It's not my idea - I think Michael Allen formerly of WashU wrote a piece on it in the not too distant past - but I think we should push our architecture harder. The Arch is an easy sell. St. Louis produced a fair amount of the cast-iron facades that make SoHo in NYC so unique - show off the remaining cast iron facade on Laclede's Landing as an example (and get people down there). Plenty of architectural splendor/legacy downtown, but there's so much in the neighborhoods that tours/activities geared around this would be a prime way to get tourists/convention goers/etc. out of downtown, too. Sure some of this is going on already, but it feels like we could stake a greater claim.

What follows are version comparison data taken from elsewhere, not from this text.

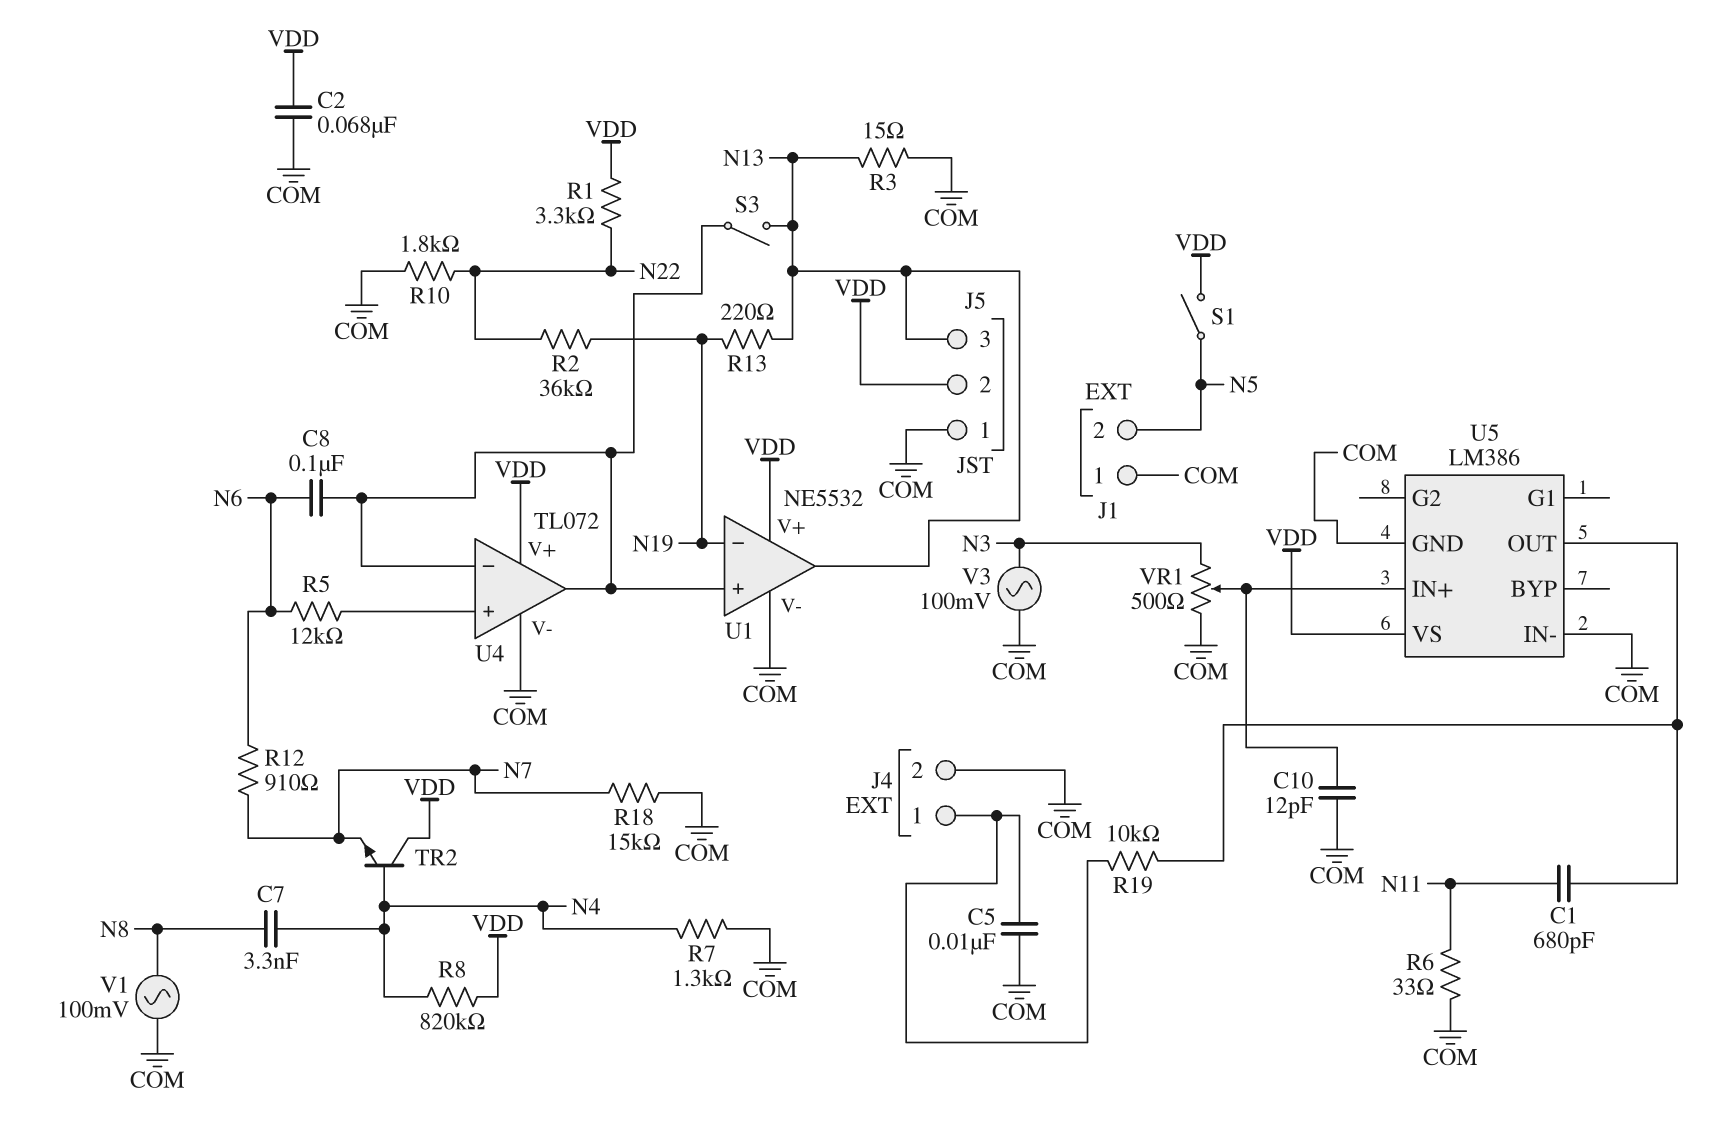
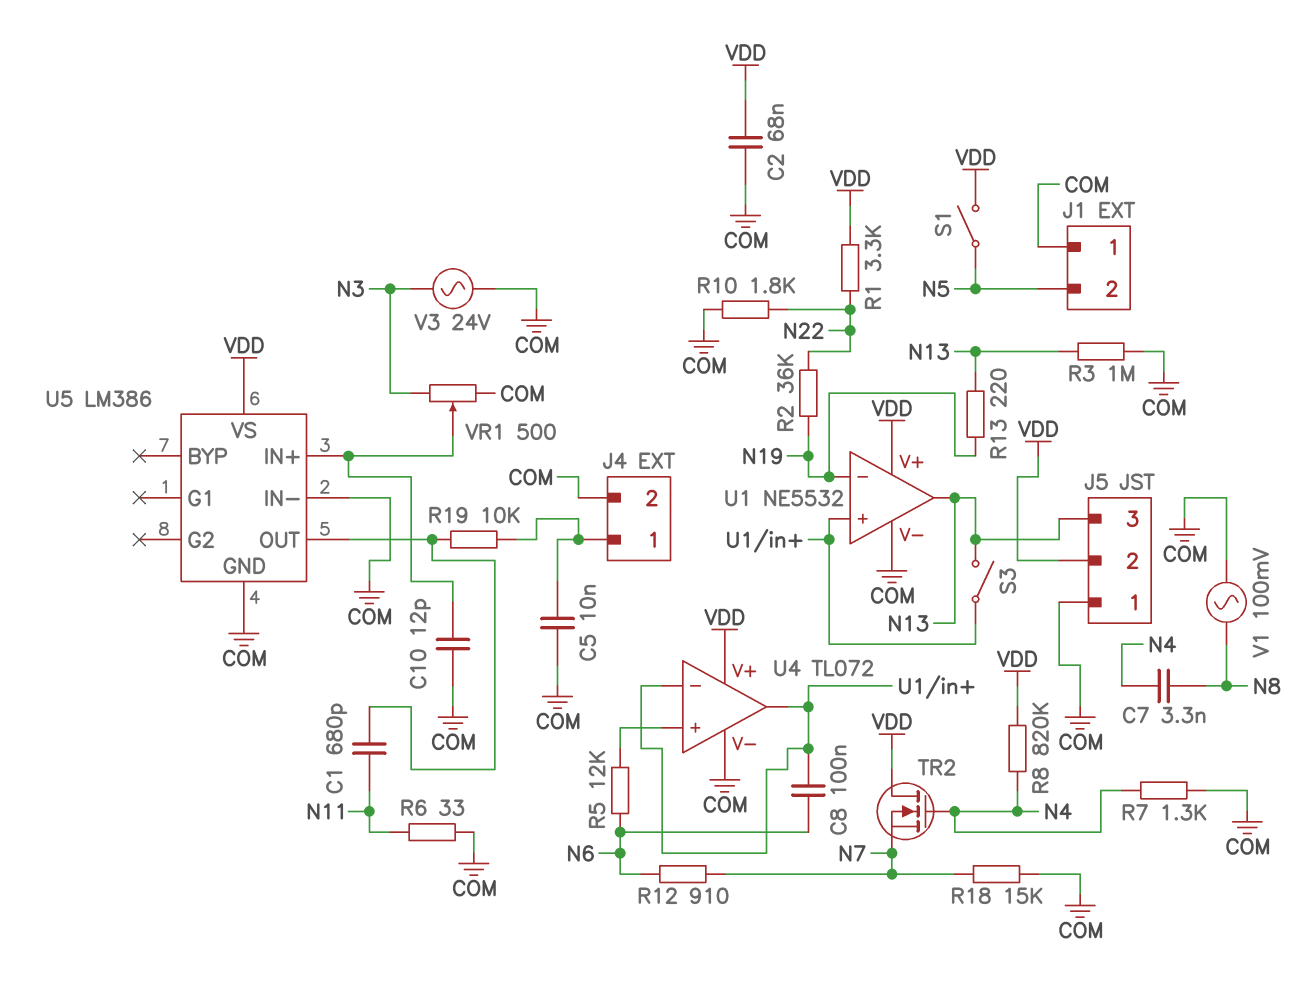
R3: 15 (COM, N13) -> 1M (COM, N13)
TR2: NPN (B N4, C VDD, E N7) -> NMOS (G N4, D VDD, S N7)
V3: AC 100mV (COM, N3) -> AC 24V (COM, N3)

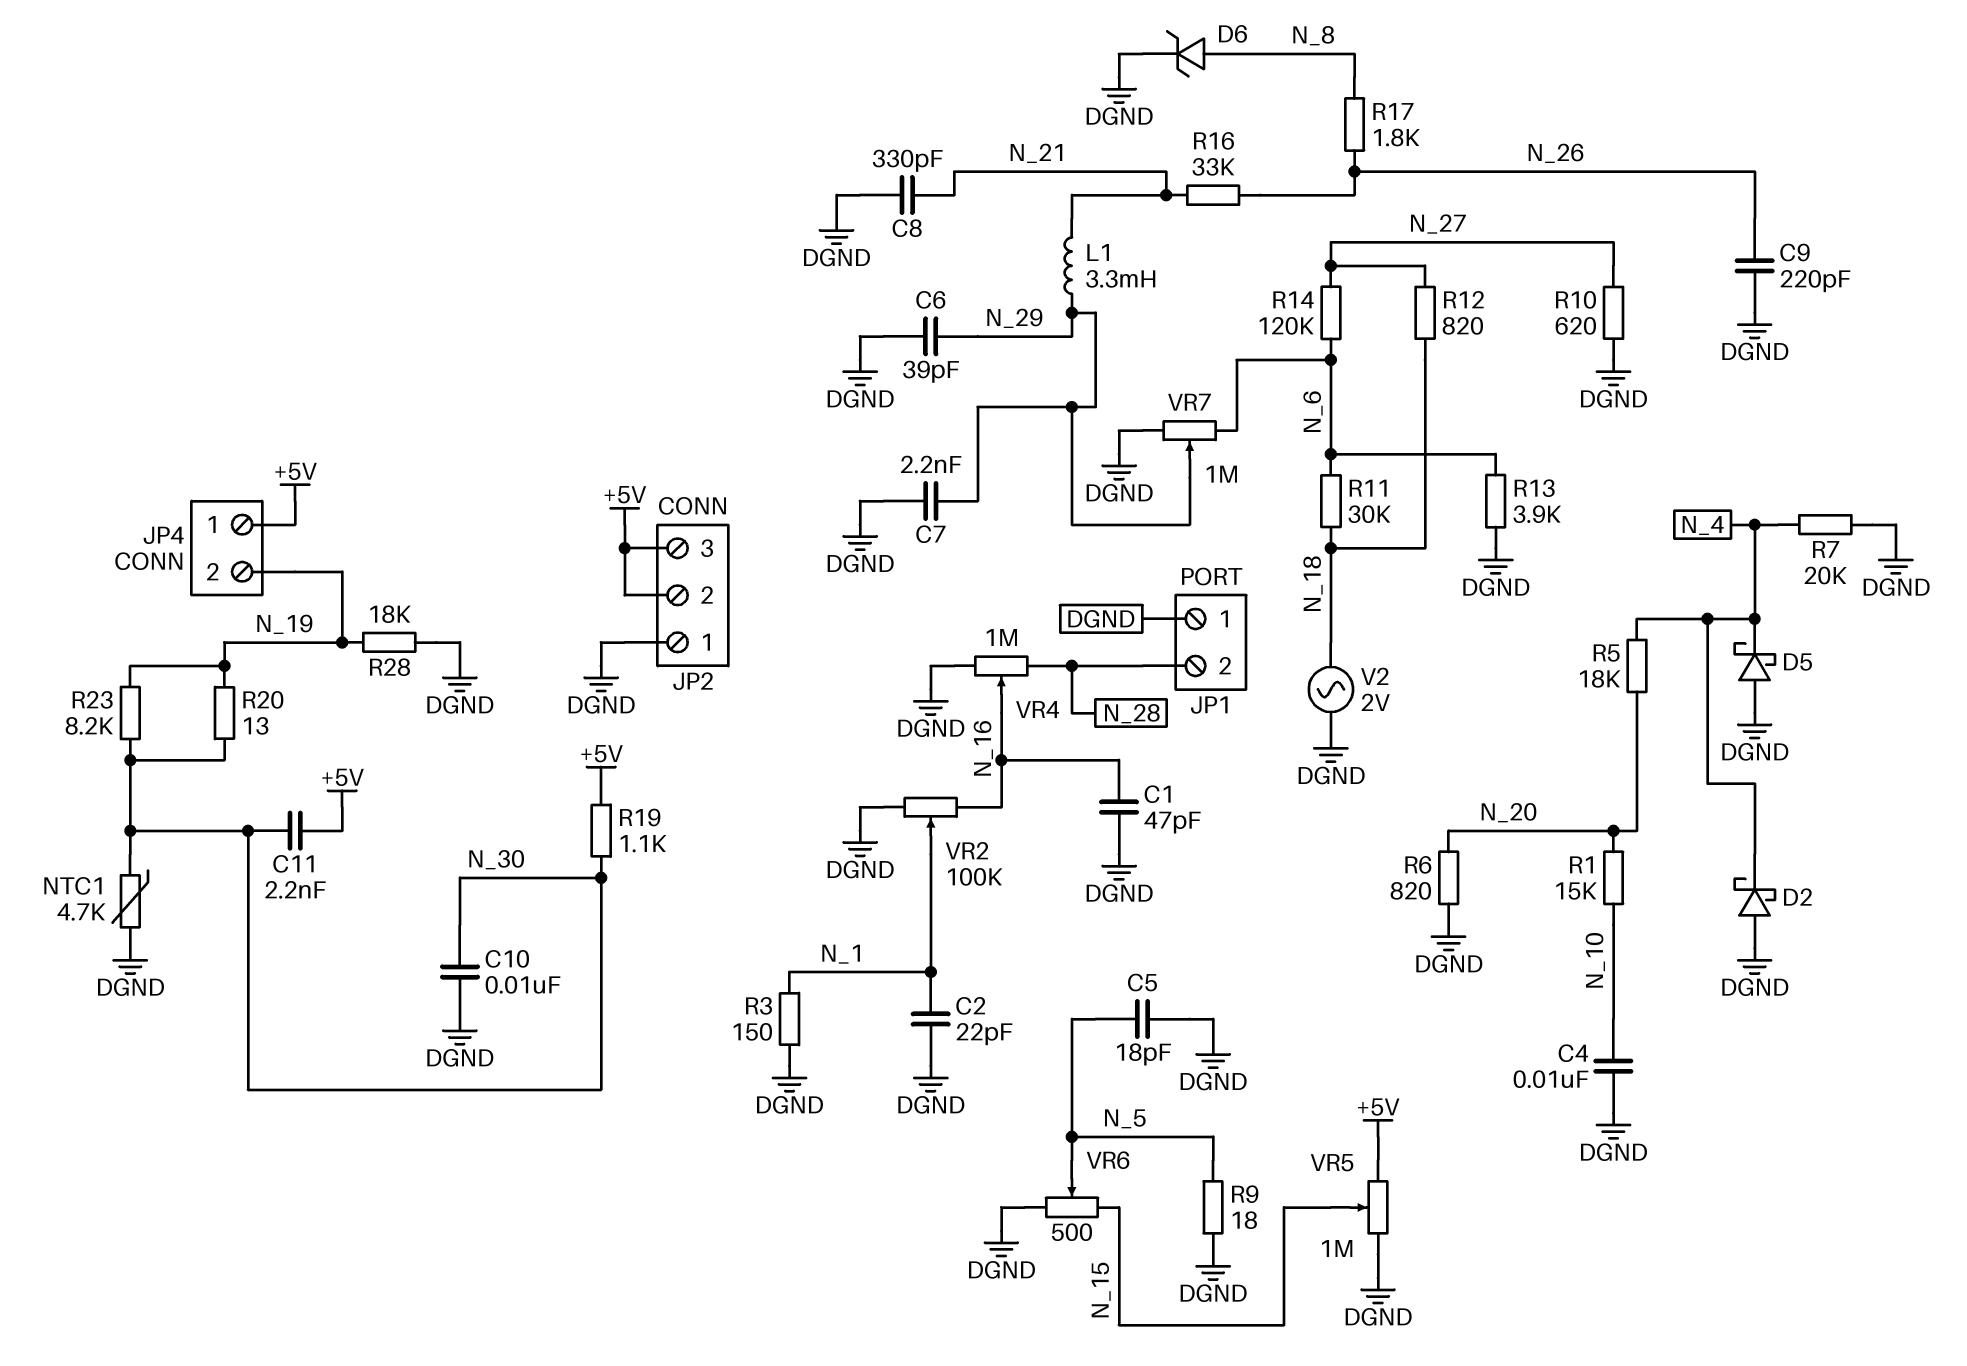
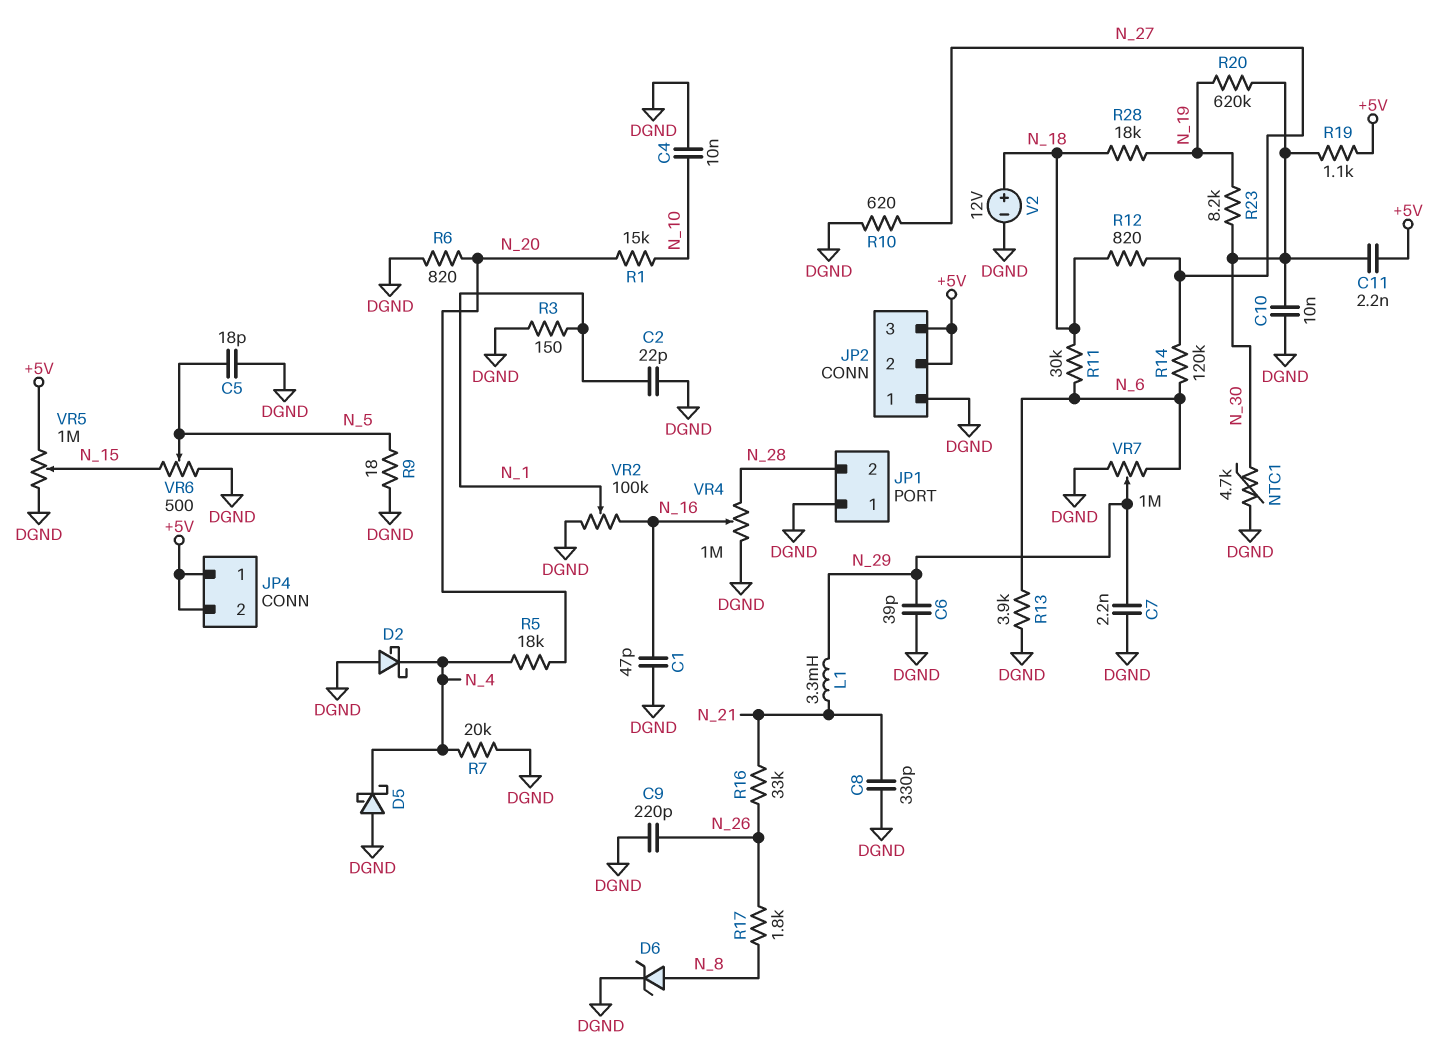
JP4 pin 2: N_19 -> +5V
R20: 13 (N_19, N_30) -> 620k (N_19, N_30)
R28: 18k (DGND, N_19) -> 18k (N_18, N_19)
V2: AC 2V (DGND, N_18) -> 12V (plus N_18, minus DGND)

Though to be fair, I'm not sure the Venn diagram of NFL fans/people who care about the cities in the league overlaps much with architecture nerds
Though to be fair, I'm not sure the Venn diagram of NFL fans/people who care about the cities in the league overlaps much with architecture nerds
Getting a little off topic here, but here’s an idea. Take a largely vacant area, maybe in North St. Louis, and get some starchitects to design infill, even just a one-off house, and build a mixed use neighborhood from the ground up. Kind of like On Olive, but more eclectic and on a larger scale.
Publicize the hell out of it in national media. That combined with our existing architectural prominence would be a great way to make the city more of an architectural destination.
Publicize the hell out of it in national media. That combined with our existing architectural prominence would be a great way to make the city more of an architectural destination.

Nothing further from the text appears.